Many of those who experience food insecurity lack vital knowledge about nutrition and sanitation. Without this knowledge, these individuals face an even greater obstacle when trying to secure a viable source of food. They wouldn’t be able to tell whether one food source is superior over another in terms of health benefits, or if the water in a polluted stream is drinkable.
The majority of the day for FoodFast will include awareness-spreading activities and educational speakers.
“One of our activities is that we’re going to actually carry water buckets over our heads,” Sharhan said. “And we’re going to race to get water from the pond at the front gate. This will help us identify with people from areas without enough water, or without access to water at all.”
Sharhan is additionally an intern for the Northeast Regional Office of CRS. Her assistance in the organization of FoodFast is actually a part of her work as an intern, in addition to her involvement in developing a “FoodFast” curriculum for colleges and universities since the fasting concept is traditionally geared towards high schoolers.
“There are a lot of causes of hunger,” Sharhan said. “It’s different – sometimes it’s caused by natural disasters for example. And sometimes it’s economic. There are so many people throughout the world that suffer from hunger. I don’t think you have to look far to understand how many people it really does affect.”
“One of the big issues right now is the Farm Bill,” “The Farm Bill is passed every five years. It’s a combination of agricultural laws, like SNAP. The budgets of these programs are being cut. What we’re trying to do is not get them cut as much as what’s being proposed.”
SNAP, a program which provides food stamps to poor families, is just one governmental program that will face these budget cuts.
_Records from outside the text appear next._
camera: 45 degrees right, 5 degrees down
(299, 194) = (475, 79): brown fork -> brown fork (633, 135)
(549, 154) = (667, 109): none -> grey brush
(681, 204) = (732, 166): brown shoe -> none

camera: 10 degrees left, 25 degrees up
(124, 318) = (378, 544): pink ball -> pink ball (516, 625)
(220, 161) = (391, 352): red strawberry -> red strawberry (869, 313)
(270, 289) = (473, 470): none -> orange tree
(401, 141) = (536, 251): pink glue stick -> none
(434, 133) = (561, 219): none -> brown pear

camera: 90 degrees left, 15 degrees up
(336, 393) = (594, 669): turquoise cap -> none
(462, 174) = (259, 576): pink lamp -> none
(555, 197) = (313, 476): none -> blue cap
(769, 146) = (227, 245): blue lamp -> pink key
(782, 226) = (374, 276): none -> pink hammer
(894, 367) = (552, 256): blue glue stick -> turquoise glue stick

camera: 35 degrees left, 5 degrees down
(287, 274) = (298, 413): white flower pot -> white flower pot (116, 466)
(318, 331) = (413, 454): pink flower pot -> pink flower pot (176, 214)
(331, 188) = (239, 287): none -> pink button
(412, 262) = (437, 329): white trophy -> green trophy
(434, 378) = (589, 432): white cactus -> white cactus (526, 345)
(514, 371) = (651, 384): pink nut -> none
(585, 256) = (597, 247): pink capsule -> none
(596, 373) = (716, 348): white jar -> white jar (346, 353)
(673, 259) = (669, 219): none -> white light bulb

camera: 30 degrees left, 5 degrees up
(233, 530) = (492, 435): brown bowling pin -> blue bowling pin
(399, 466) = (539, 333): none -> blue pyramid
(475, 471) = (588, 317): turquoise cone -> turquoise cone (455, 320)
“I fee like people – especially here at Cabrini – they’re in a kind of a bubble,” Sharhan said. “I’ve been talking to my friends here about FoodFast and they’ve said that they’d never do something like this. But I tell them, think about people who go days, weeks without food. We’re ‘fancy fasting’ – we’re drinking juice. So we’re just feeling a fraction of what people actually feel from hunger. I mean, how can you not care? You could easily be one of them someday.”